Poder y resistencia

domingo, 29 de septiembre de 2019 · 10:42

CIUDAD DE MÉXICO (Proceso).- No todo resistente (el que se mantiene firme) aspira al poder. Pero todo resistente que lo busca y llega a él termina por corromperse y traicionarse. Componendas, acuerdos, encubrimientos, minan su autoridad y rápidamente se va pareciendo a quienes combatió cuando estaban en él Es una vieja enseñanza de la historia que puede rastrearse desde Iturbide y Guerrero hasta AMLO, pasando por Juárez, Díaz, Madero, Obregón y Calles. También lo es de la desmemoria que tiende a repetirla y que obliga a mirarlo hoy en el representante de la 4T.

  Nadie puede dudar del resistente que fue AMLO: extensos y constantes recorridos a lo largo y ancho del país, mítines, organización de bases, resistencias civiles, austeridad de vida, discursos donde la ética y la política volvían a reencontrarse.

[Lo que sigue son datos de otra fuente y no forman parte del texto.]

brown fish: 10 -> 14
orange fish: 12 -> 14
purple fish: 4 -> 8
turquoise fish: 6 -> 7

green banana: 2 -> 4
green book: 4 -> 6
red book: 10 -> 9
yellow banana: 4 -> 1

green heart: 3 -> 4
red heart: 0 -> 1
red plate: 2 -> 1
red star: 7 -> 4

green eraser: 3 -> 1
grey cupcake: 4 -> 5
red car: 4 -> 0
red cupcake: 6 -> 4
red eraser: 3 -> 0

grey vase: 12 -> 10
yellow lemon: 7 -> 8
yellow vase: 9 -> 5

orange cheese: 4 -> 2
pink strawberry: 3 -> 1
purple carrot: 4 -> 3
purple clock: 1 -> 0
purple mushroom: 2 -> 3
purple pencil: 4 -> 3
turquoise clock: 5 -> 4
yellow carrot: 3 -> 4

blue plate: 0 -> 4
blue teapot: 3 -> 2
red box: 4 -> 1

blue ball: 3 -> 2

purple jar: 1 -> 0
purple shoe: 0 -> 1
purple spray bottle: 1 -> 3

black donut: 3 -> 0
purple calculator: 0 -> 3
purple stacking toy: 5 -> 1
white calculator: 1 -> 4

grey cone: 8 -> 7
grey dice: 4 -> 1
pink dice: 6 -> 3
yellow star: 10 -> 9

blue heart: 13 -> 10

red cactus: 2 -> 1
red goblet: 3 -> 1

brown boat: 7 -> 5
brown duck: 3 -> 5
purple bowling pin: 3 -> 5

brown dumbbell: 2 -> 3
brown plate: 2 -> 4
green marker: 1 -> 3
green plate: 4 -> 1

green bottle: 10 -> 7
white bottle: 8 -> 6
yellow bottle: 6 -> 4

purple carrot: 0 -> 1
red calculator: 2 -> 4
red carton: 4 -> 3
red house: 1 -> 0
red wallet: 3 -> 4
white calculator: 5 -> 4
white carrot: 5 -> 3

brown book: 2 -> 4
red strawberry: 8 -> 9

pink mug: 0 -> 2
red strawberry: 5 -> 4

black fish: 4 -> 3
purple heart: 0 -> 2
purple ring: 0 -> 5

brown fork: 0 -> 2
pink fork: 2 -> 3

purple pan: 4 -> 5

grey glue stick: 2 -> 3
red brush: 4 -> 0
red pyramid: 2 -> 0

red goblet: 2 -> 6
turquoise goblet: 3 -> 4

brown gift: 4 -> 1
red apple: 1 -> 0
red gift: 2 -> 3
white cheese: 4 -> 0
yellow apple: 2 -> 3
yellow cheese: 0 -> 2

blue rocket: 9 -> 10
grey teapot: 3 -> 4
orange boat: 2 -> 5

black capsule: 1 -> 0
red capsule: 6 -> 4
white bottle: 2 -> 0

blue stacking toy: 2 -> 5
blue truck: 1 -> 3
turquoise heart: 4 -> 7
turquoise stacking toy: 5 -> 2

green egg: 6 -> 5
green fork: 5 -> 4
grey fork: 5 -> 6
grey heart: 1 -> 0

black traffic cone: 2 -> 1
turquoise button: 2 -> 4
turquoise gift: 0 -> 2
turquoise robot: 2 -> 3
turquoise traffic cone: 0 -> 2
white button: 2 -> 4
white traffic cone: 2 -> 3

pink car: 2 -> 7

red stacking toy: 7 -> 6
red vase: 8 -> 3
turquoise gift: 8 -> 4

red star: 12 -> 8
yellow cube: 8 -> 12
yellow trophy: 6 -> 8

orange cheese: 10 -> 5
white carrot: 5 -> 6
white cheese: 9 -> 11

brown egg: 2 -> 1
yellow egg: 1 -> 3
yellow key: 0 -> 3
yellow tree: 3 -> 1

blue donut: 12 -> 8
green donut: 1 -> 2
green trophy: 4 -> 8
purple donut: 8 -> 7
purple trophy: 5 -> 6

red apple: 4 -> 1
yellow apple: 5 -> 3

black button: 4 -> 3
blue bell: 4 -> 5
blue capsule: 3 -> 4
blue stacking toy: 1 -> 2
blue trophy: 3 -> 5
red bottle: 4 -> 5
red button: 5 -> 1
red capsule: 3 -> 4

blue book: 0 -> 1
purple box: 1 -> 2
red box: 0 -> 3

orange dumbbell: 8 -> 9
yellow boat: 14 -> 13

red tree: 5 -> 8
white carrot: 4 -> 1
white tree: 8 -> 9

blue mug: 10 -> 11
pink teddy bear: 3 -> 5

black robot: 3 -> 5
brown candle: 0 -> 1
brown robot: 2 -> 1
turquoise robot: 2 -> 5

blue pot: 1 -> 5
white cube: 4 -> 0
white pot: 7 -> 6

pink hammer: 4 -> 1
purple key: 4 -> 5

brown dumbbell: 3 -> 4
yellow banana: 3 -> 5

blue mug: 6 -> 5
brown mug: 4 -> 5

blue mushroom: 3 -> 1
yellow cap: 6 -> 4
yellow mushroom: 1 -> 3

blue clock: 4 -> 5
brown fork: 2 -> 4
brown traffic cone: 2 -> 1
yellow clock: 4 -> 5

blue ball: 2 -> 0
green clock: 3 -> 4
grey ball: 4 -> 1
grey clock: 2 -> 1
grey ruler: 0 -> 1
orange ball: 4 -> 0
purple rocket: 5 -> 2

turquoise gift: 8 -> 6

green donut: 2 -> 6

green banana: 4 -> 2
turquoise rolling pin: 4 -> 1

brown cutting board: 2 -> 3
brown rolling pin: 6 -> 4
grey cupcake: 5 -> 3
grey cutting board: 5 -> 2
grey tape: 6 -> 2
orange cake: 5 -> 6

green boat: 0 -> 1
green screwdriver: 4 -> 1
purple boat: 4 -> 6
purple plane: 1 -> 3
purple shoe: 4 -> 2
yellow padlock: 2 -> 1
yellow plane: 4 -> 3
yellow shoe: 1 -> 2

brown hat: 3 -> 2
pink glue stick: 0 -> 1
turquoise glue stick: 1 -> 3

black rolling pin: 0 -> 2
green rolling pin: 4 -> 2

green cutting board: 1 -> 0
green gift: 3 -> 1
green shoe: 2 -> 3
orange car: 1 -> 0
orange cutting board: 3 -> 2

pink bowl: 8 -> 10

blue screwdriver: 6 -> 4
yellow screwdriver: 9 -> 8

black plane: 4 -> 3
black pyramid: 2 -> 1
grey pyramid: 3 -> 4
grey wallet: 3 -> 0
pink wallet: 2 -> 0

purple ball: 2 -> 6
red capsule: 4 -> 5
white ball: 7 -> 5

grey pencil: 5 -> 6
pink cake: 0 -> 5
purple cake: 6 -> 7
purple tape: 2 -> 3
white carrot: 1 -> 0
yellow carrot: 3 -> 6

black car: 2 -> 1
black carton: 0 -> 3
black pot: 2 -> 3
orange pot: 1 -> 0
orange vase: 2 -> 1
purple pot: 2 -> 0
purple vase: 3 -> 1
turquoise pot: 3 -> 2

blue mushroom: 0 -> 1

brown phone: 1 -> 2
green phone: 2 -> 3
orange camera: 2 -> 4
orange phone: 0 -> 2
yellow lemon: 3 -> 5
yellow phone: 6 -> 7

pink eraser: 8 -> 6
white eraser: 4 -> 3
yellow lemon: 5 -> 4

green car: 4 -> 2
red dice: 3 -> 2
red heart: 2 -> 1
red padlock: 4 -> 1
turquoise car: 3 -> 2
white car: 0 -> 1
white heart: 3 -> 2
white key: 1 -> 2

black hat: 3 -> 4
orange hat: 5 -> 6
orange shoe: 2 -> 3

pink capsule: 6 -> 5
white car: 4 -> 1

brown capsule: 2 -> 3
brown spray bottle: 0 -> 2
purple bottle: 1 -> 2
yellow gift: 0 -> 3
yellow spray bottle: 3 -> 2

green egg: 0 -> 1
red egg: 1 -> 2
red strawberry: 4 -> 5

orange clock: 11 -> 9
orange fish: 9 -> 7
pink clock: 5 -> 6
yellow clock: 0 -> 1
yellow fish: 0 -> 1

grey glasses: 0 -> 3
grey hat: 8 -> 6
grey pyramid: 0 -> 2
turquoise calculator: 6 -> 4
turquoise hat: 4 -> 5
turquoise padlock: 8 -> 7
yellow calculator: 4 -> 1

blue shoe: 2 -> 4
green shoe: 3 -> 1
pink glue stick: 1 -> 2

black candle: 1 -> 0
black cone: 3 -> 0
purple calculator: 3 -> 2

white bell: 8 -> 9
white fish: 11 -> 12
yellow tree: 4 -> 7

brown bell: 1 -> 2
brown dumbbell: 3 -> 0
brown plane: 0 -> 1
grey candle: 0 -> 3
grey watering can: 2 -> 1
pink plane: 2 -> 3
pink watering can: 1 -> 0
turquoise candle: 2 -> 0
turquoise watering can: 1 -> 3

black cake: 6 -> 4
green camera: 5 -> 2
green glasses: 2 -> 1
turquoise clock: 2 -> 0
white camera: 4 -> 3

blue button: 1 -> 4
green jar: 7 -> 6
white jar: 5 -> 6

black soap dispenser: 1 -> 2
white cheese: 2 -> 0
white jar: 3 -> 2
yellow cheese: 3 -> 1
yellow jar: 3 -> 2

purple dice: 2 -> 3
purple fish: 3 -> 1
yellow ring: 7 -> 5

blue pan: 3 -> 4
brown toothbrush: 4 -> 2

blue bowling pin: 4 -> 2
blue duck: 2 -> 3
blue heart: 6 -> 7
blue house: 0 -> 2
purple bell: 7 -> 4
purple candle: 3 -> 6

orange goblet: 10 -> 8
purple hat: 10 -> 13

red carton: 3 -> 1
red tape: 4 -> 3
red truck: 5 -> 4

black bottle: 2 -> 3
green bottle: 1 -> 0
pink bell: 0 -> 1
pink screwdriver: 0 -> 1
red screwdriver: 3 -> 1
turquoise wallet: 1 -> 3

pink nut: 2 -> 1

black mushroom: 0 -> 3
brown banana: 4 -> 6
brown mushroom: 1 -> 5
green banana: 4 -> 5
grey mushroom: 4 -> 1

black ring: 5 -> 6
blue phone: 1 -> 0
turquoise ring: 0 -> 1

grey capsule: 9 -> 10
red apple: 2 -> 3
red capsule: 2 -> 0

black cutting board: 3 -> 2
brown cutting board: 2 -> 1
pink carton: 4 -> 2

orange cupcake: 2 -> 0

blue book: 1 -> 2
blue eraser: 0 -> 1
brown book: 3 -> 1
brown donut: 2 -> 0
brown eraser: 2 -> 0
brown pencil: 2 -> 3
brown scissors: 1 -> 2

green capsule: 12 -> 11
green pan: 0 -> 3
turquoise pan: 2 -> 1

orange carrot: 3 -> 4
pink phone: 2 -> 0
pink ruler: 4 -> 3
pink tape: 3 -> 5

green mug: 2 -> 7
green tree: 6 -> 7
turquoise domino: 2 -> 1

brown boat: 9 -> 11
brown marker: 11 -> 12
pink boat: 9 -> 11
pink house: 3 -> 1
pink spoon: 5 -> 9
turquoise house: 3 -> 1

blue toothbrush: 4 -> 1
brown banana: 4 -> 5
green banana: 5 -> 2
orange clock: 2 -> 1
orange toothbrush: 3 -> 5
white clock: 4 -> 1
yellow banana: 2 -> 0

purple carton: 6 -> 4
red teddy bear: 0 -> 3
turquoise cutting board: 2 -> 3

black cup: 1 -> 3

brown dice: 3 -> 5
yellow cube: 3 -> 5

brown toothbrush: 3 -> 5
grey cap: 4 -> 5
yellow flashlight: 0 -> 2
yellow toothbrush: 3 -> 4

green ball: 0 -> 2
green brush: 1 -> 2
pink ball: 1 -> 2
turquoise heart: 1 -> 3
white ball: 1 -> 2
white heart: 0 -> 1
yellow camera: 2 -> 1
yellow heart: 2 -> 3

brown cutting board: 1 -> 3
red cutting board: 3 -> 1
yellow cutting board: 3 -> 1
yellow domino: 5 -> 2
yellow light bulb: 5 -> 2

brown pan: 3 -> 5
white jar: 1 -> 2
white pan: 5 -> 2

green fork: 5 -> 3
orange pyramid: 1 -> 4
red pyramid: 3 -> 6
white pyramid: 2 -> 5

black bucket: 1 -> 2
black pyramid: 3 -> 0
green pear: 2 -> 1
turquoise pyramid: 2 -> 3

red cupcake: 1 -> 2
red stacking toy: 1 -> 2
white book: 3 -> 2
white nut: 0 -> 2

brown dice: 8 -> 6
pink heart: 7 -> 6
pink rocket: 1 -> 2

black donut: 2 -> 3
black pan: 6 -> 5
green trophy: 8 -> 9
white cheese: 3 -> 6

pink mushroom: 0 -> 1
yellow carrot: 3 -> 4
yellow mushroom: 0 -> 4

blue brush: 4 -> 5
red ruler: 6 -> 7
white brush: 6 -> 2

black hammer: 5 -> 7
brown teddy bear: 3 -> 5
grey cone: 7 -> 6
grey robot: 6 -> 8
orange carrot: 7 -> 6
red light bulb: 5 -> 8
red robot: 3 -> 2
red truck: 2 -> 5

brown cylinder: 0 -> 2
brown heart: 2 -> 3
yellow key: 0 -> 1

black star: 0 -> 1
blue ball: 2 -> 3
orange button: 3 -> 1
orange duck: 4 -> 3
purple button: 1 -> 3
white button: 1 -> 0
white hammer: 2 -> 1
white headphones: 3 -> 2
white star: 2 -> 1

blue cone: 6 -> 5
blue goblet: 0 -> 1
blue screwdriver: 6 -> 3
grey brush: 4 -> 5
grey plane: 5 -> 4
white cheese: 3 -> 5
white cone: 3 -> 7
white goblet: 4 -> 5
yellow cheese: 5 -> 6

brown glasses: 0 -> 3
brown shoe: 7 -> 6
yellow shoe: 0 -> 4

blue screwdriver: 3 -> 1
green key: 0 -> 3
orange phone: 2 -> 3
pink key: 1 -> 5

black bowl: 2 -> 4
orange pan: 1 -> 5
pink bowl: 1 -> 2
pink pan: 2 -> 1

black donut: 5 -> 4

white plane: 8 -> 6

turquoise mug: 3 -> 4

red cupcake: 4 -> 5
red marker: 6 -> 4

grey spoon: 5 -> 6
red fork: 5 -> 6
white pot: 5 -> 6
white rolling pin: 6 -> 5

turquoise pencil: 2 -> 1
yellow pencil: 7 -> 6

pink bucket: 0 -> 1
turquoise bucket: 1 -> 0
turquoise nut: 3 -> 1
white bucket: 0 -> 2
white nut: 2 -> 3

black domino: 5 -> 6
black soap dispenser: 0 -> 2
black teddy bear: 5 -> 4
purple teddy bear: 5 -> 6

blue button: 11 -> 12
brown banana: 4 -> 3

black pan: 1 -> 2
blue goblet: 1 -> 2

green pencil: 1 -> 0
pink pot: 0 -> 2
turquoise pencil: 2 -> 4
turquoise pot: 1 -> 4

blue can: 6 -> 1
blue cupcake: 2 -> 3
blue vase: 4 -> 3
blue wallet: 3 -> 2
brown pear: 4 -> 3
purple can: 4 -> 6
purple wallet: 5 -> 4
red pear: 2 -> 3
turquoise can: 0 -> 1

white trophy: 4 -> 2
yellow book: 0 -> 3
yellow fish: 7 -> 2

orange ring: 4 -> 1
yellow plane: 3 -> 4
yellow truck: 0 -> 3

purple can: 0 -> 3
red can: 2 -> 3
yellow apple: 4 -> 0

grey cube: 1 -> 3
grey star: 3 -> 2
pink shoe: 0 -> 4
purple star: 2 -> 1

Sin el resistente AMLO, el poder habría hecho más daños del que siempre hace. Ahora cuando llegó a él, nadie –con excepción de los fanáticos, los creyentes o quienes se benefician de su influencia–, puede negar sus traiciones.

 

La lista es enorme. Enumero dos: como resistente, AMLO combatió los megaproyectos, hijos, según él, del neoliberalismo. Como hombre en el poder, los avala, crea otros y acusa a sus opositores de “conservadores radicales de izquierda”. Como resistente, prometió atender el tema de las víctimas de la violencia mediante el diseño de una política de justicia transicional y sin usar al Ejército. Como hombre en el poder, traicionó la justicia, ha mantenido al Ejército en las calles disfrazado de Guardia Nacional y las víctimas se han multiplicado sin encontrar un gramo de justicia.

 

La resistencia termina donde se vuelve poder y sólo se continúa en sus periferias, en aquellos que, sabiendo que el poder es una ilusión de cambio, resisten. No es, como en aquellos que buscan el poder, un hecho circunstancial, sino una manera de ser, una fuerza, dice el filósofo Josep Maria Esquirol, que se sostiene “ante los procesos de desintegración y corrosión que provienen del entorno, incluso de nosotros mismos”, una fidelidad a los principio que el poder niega en su arrogancia, un mantenerse en la línea del horizonte, un saber que la justicia es imposible y sólo se preserva, de manera provisoria, donde alguien resiste.

 

Gandhi –que acuñó un nombre más preciso para definir la resistencia: satyagrha (insistencia en la verdad)– lo sabía. Por ello nunca quiso el poder y mantuvo siempre, incluso contra Nehru, su condición de resistente y de autoridad moral. Los subcomandantes Galeano y Moisés, así como la crítica periodística, también lo son. La insistencia del resistente en la verdad, sus constantes confrontaciones, la fuerza de su moral, permiten limitar la desmesuras, inherentes a cualquier poder, y evitar que el sentido de lo humano se disgregue y se extravíe.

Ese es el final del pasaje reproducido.